- Relator(a)
- Ministro Messod Azulay Neto
- Órgão julgador
- Quinta Turma
- Data do julgamento
- 04/03/2024
- Data de publicação
- 11/03/2024
STJ – Acórdão, Rel. Ministro Messod Azulay Neto, Quinta Turma, j. 04/03/2024, p. 11/03/2024
AGRAVO REGIMENTAL NO HABEAS CORPUS. FUNDAMENTOS DA PRISÃO PREVENTIVA. AUSÊNCIA DE ELEMENTOS CONCRETOS QUE DEMONSTREM A PERICULOSIDADE, A GRAVIDADE CONCRETA E O RISCO DE REITERAÇÃO. INEXISTÊNCIA DE NOVOS ARGUMENTOS APTOS A DESCONSTITUIR A DECISÃO IMPUGNADA. AGRAVO REGIMENTAL DO MINISTÉRIO PÚBLICO DO ESTADO DE SANTA CATARINA DESPROVIDO. I - O agravo regimental deve trazer novos argumentos capazes de alterar o entendimento anteriormente firmado, sob pena de ser mantida a r. decisão vergastada por seus próprios fundamentos.
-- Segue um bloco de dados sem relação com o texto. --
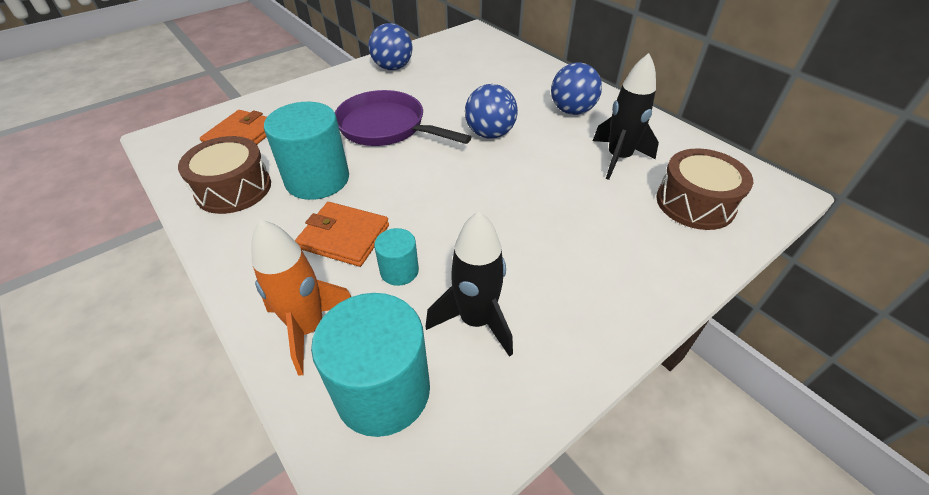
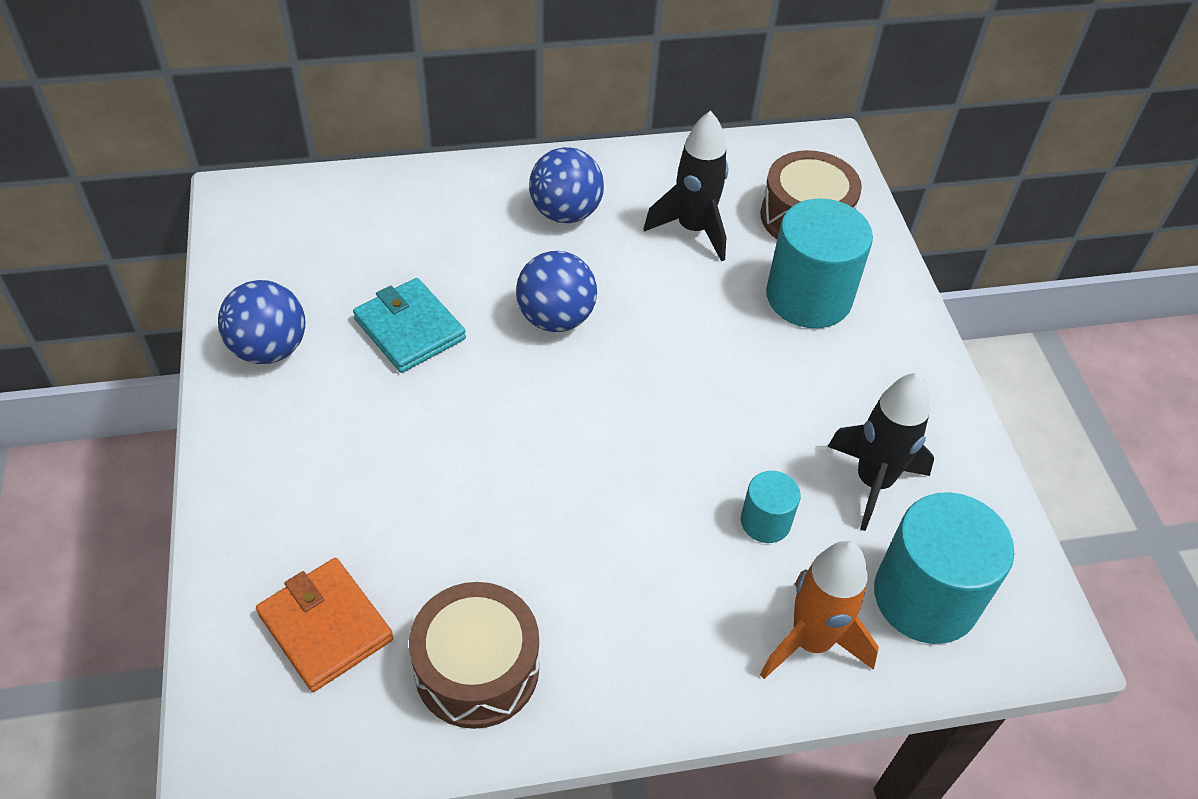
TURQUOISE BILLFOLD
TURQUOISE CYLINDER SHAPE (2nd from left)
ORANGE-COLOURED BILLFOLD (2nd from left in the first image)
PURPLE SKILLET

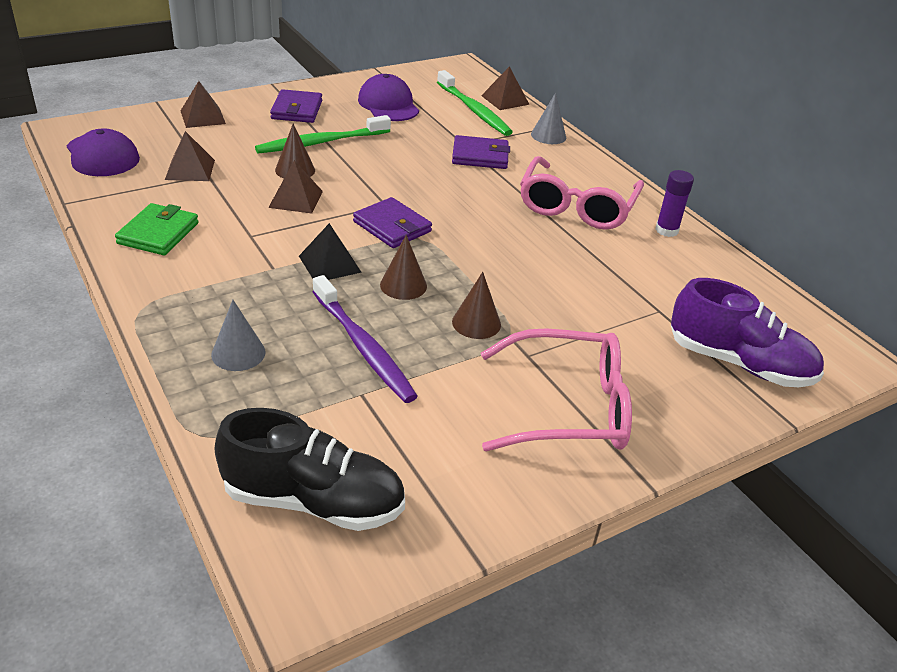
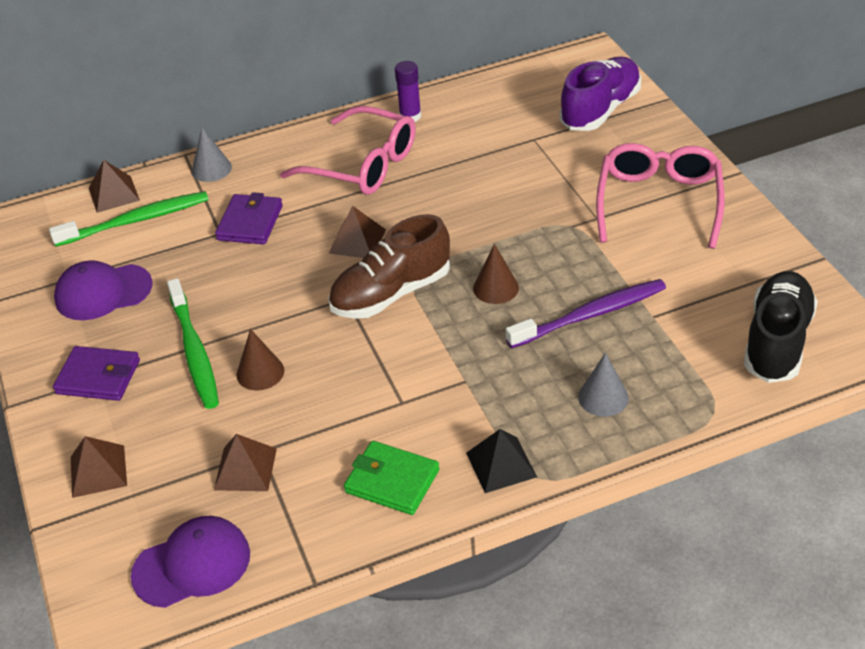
RUSSET SHOE
RUSSET PYRAMID (4th from left)
BLACK PYRAMID
RUSSET CONE SHAPE (3rd from left in the first image)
II - Conquanto o Juízo de primeiro grau tenha feito apontamentos quanto à necessidade da prisão para garantir a ordem pública, não demonstrou, suficientemente, em elementos concretos a periculosidade do agravado, a gravidade da conduta e o risco de reiteração delitiva, até porque o agravado - que teria sido preso sob o fundamento de que na condição de advogado, teria realizado visita a presos em processos de seus clientes, visando a modificação de suas declarações - encontra-se com a OAB suspensa- fl. 63. Tais circunstâncias, embora não garantam eventual direito à soltura, devem ser valoradas, quando não demonstrada a indispensabilidade do decreto prisional.Com efeito, a prisão não se mostra necessária, em juízo de proporcionalidade, para embasar a segregação corpórea. Logo, a imposição de medidas cautelares alternativas à prisão preventiva são as mais indicadas ao caso ora em análise. Agravo regimental desprovido. (AgRg no HC n. 869.203/SC, relator Ministro Messod Azulay Neto, Quinta Turma, julgado em 4/3/2024, DJe de 11/3/2024.)